The mayor of Cleveland expressed the goal to become the first “15-minute city” in America at his State of the City speech. Experts say it’s possible.

2 minute read

April 18, 2022, 7:00 AM PDT

By Diana Ionescu @aworkoffiction


Cleveland Public Square

Lucky-photographer / Shutterstock

As reported in an article by Sara Shookman, “Mayor Justin Bibb says Cleveland wants to be the first 15-minute city in North America, introducing the concept during his State of the City speech Wednesday.”

Matt Moss, a planner with Cleveland City Planning Commission, said “It's starting out with the city we have now, … and then asking residents how they might want their community to grow or change in ways that, again, make things accessible or provide them with more opportunities to access the things they want to get to in their day to day lives.”

City planners will develop a list of existing amenities and assess what different neighborhoods are lacking in terms of walkability. “In some neighborhoods, they find it's more quality that's lacking due to busted sidewalks or lack of bike lanes or bus stops. In others, when it comes to green space or food justice, neighborhoods are lacking altogether.”

Dr. Darcy Freedman, director of the Mary Ann Swetland Center for Environmental Health, highlighted the importance of access to healthy food and affordable basic staples. “Freedman's team is launching a new study in June called ‘Nourishing Neighborhoods, Empowering Community,’ examining how investing in people rather than just infrastructure can transform the food system.”
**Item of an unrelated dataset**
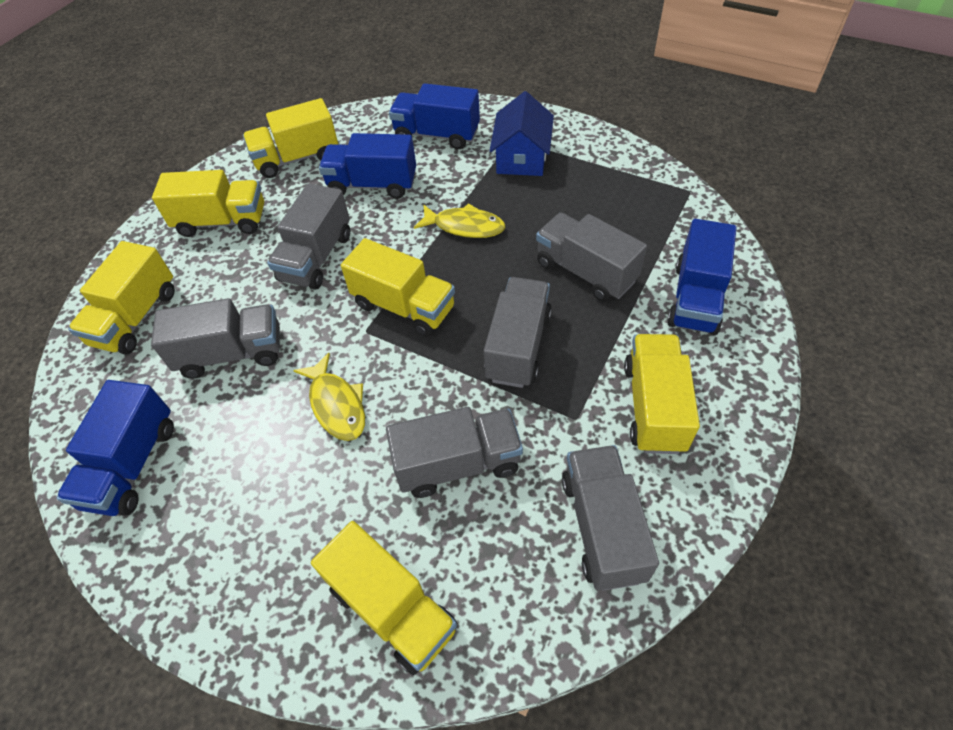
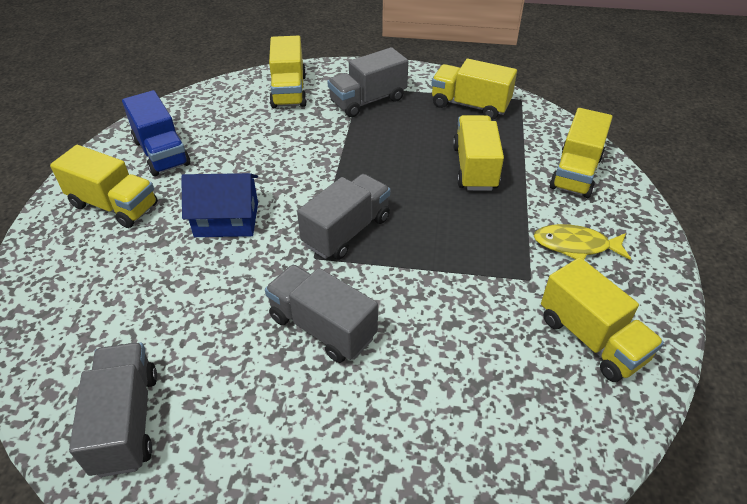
blue truck: 4 -> 1
grey truck: 6 -> 4
yellow fish: 2 -> 1

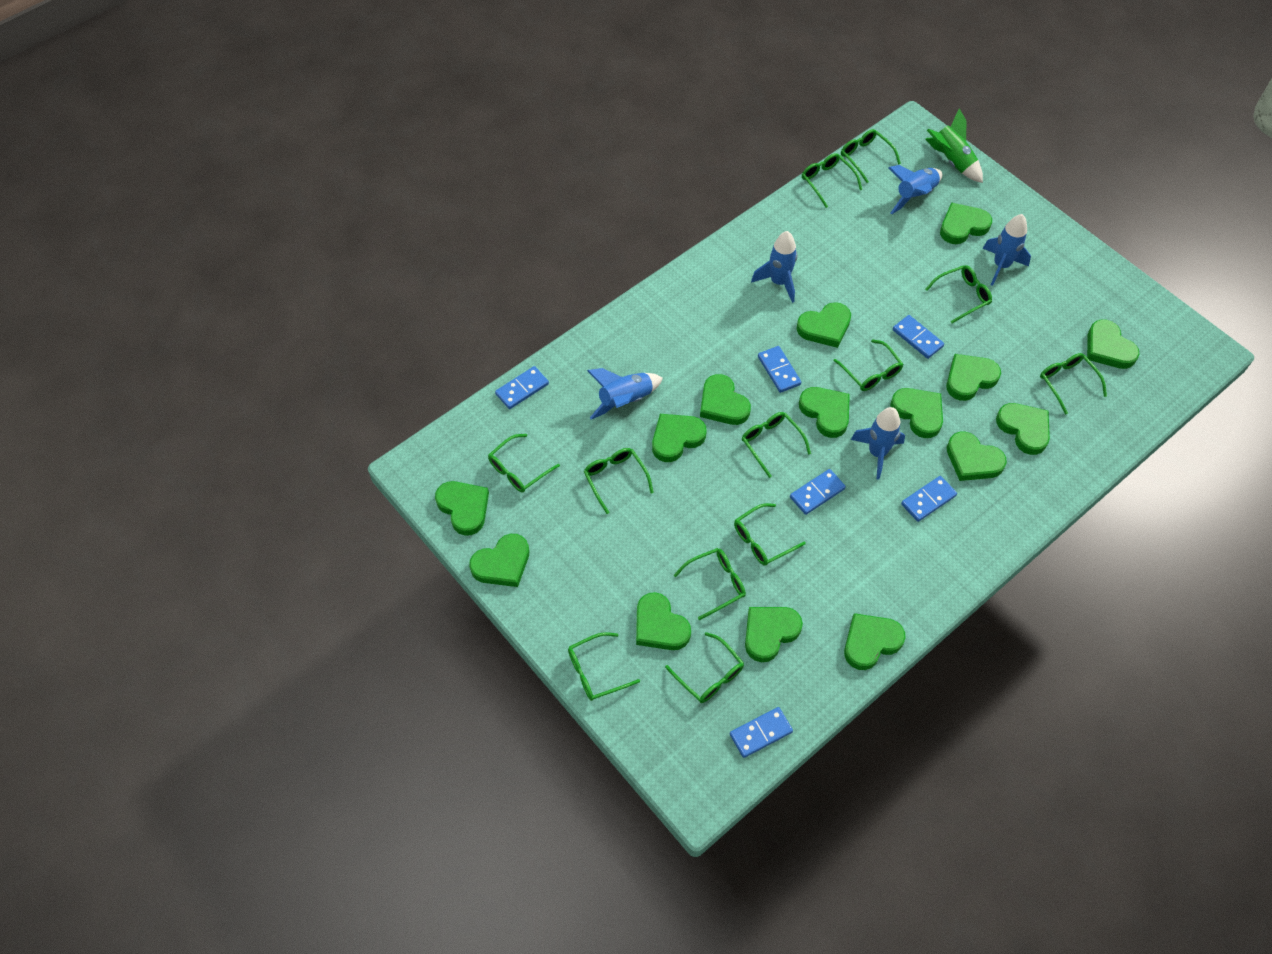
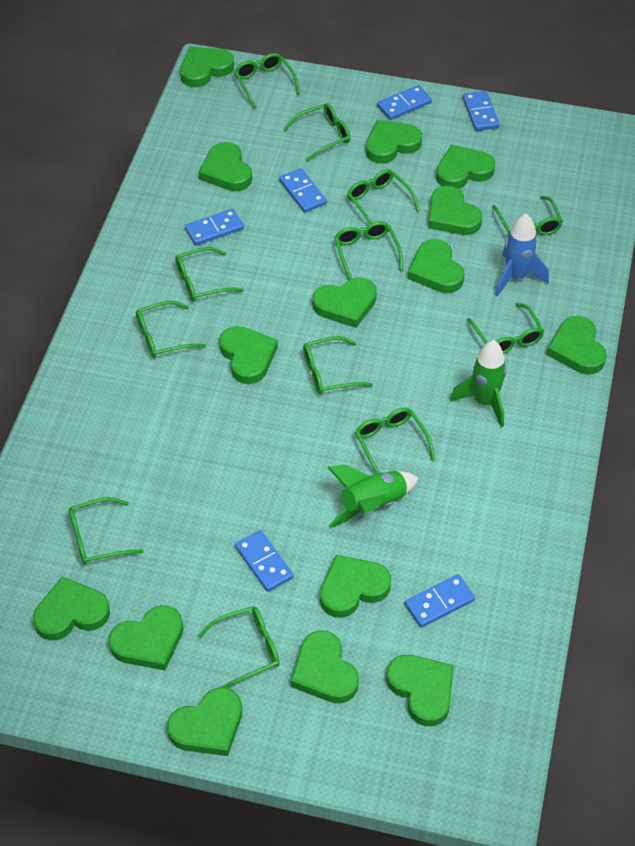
blue rocket: 5 -> 1
green rocket: 1 -> 2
The “15-minute city” concept, first introduced in Europe, has become a shorthand for walkable, livable cities that put residents within easy reach of jobs, transit, commerce, and other daily needs. While proponents of the idea argue that it provides a useful vision for improving the day-to-day conditions of urban neighborhoods, the movement has received criticism for not taking into account specific historical conditions in American cities and the ways in which they exacerbate inequality and car-centric development. Economist Edward Glaeser has called it a “dead end.” To Glaeser, the 15-minute city describes a neighborhood, not a city. “All cities should be archipelagos of neighbourhoods, but these neighbourhoods must be connected.” In a recent example illustrating this contradiction, a “15-minute city” being built from scratch in Utah will nevertheless include around 40,000 parking spots.